You are viewing a plain text version of this content. The canonical link for it is here.

Posted to oak-issues@jackrabbit.apache.org by "Davide Giannella (JIRA)" <ji...@apache.org> on 2014/06/26 15:56:25 UTC

[jira] [Commented] (OAK-1907) Better cost estimates for traversal, property, and ordered indexes

    [ https://issues.apache.org/jira/browse/OAK-1907?page=com.atlassian.jira.plugin.system.issuetabpanels:comment-tabpanel&focusedCommentId=14044666#comment-14044666 ] 

Davide Giannella commented on OAK-1907:
---------------------------------------

Based on my comment above I amended slightly the provided POC by
passing a new Random instance at every insert/delete and got the same
result as before so it seems there's not really any difference and my
concerns above are not valid.

Execution with class-scope Random: real: 3330840 approx: 6144000.

Execution with new instance every run: real: 3329182 approx: 6144000.
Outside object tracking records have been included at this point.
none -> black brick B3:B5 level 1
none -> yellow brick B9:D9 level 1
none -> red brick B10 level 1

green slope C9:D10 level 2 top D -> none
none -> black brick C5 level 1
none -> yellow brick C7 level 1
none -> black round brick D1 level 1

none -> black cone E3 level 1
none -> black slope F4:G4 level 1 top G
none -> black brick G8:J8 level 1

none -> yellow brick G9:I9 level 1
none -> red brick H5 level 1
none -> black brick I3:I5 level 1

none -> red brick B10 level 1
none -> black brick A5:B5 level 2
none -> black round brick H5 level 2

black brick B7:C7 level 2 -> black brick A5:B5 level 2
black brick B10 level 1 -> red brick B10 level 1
Amended version for the records:

{noformat}
$ diff ApproxCount.java ApproxCount_001.java 
19,21c19,20
< //    Random random = new Random(1);
<     Random rnd2 = new Random(1);
<     
---
>     Random random = new Random(1);
> 
39c38
<             if (count == 0 || rnd2.nextInt(3) > 0) {
---
>             if (count == 0 || random.nextInt(3) > 0) {
92c91
<         if (new Random().nextInt(x) == 0) {
---
>         if (random.nextInt(x) == 0) {
104c103
<         if (new Random().nextInt(x) == 0) {
---
>         if (random.nextInt(x) == 0) {
{noformat}


> Better cost estimates for traversal, property, and ordered indexes
> ------------------------------------------------------------------
>
>                 Key: OAK-1907
>                 URL: https://issues.apache.org/jira/browse/OAK-1907
>             Project: Jackrabbit Oak
>          Issue Type: Improvement
>          Components: query
>    Affects Versions: 1.0, 1.0.1, 1.0.2
>            Reporter: Thomas Mueller
>            Assignee: Thomas Mueller
>             Fix For: 1.1
>
>         Attachments: ApproxCount.java, OAK-1907.diff
>
>
> Currently, cost estimates of traversal, property index, and ordered index don't take the number of nodes into account, if there are more than about 100 nodes. This is problematic because in many cases, the wrong index is used (because of incorrect cost estimate).
> To get a better estimate, a very rough estimate on the number of child nodes below a given path is needed. 
> One idea is: when adding a node, if Math.random() < 0.00001, add a hidden, randomly named property (for example called ":count-xyz" where xyz is a uuid, value 100'000) to the parents of that node, so that we know there are probably more than 100'000 nodes below a given path. When removing a node, with the same algorithm add a hidden property (":count-xyz", value -100'000). That should result in a slowdown of less than 0.01%, but should allow us much better cost estimates. Those properties could be consolidated asynchronously if needed.



--
This message was sent by Atlassian JIRA
(v6.2#6252)